Potential Issues with Continuous Deployment Software
Pushing bad code — The fault of this issue lies less with the actual continuous deployment solution and more with a business’ testing practices and test automation. Bad code—code that causes errors, breaks, or crashes—should be caught during the testing process so that it doesn’t create problems in the production environment. If testing practices aren’t strong, though, continuous deployment solutions will end up pushing that bad code into production, which taints the user experience. If implementing a continuous deployment solution, be sure that your company has strong manual and automated tests to catch any possible bad code before it goes live.
Pushing too many visible changes — Companies, when using continuous deployment as part of their development process, should keep in mind the effect it may have on their user base if visible changes or updates keep appearing every few days or each week. While changes are welcome to currently existing issues, users might start getting concerned if they keep getting visual or functional changes at small increments.
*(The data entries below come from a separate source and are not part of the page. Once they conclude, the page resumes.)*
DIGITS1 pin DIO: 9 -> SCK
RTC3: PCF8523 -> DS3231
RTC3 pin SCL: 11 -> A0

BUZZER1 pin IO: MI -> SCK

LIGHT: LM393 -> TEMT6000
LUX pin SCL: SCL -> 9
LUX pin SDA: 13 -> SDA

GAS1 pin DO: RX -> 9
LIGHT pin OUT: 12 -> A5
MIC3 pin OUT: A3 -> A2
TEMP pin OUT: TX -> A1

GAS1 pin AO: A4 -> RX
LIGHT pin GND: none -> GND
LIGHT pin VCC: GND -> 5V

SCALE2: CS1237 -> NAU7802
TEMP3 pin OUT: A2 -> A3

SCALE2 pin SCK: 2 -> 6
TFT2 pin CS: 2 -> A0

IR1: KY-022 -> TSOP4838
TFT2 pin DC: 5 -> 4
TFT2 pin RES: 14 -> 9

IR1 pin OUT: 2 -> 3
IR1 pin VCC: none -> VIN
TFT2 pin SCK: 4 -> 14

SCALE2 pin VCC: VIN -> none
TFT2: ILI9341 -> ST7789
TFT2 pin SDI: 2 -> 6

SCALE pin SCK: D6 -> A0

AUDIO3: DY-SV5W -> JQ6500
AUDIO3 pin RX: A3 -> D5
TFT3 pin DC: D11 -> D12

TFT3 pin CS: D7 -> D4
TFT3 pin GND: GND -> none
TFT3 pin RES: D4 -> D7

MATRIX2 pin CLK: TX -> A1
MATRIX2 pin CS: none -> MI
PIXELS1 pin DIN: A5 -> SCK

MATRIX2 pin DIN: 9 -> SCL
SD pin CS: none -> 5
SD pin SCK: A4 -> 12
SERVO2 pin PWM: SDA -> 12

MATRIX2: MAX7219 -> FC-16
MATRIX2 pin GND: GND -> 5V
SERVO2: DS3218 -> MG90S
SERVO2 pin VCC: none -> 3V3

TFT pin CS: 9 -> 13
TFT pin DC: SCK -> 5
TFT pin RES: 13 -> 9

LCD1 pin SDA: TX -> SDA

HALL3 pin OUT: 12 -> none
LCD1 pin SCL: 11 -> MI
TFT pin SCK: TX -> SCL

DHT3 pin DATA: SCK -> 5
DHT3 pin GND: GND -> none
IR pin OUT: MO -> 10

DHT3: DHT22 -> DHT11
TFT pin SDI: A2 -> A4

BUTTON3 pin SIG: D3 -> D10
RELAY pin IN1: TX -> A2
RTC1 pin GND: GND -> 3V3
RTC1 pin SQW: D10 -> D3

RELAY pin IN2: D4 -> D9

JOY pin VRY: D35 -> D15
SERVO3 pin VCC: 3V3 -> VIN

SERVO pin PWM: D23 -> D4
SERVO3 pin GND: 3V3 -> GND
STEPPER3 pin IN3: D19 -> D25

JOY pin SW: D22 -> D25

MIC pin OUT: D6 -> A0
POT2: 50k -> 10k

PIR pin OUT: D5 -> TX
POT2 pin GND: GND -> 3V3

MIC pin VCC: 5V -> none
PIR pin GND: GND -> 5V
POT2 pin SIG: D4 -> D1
Consistency is key to both improving the learning curve and maintaining customer happiness, and when you mess with consistency too much or too often, you may risk upsetting users. Generally, you’re going to want to avoid doing too many noticeable changes too close together, unless you’re formally releasing information to update users about the whats and whys of your changes.
Software and Services Related to Continuous Deployment Software
Continuous integration — The most directly related software class, continuous integration tools and continuous deployment software work hand in hand. Continuous deployment picks up where continuous integration leaves off, passing small changes automatically into production after passing rigorous testing.
Build automation — Build automation tools are a less extensive version of continuous integration software. While they help developers build software and changes, they generally do not automatically prepare them to head to production. Changes built in build automation tools need to be pushed manually into testing and continuous deployment solutions.
Configuration management — Configuration management solutions help companies track changes that get made to software or applications. This is particularly useful in conjunction with continuous deployment solutions because they provide added visibility into the changes that are being automatically deployed into production.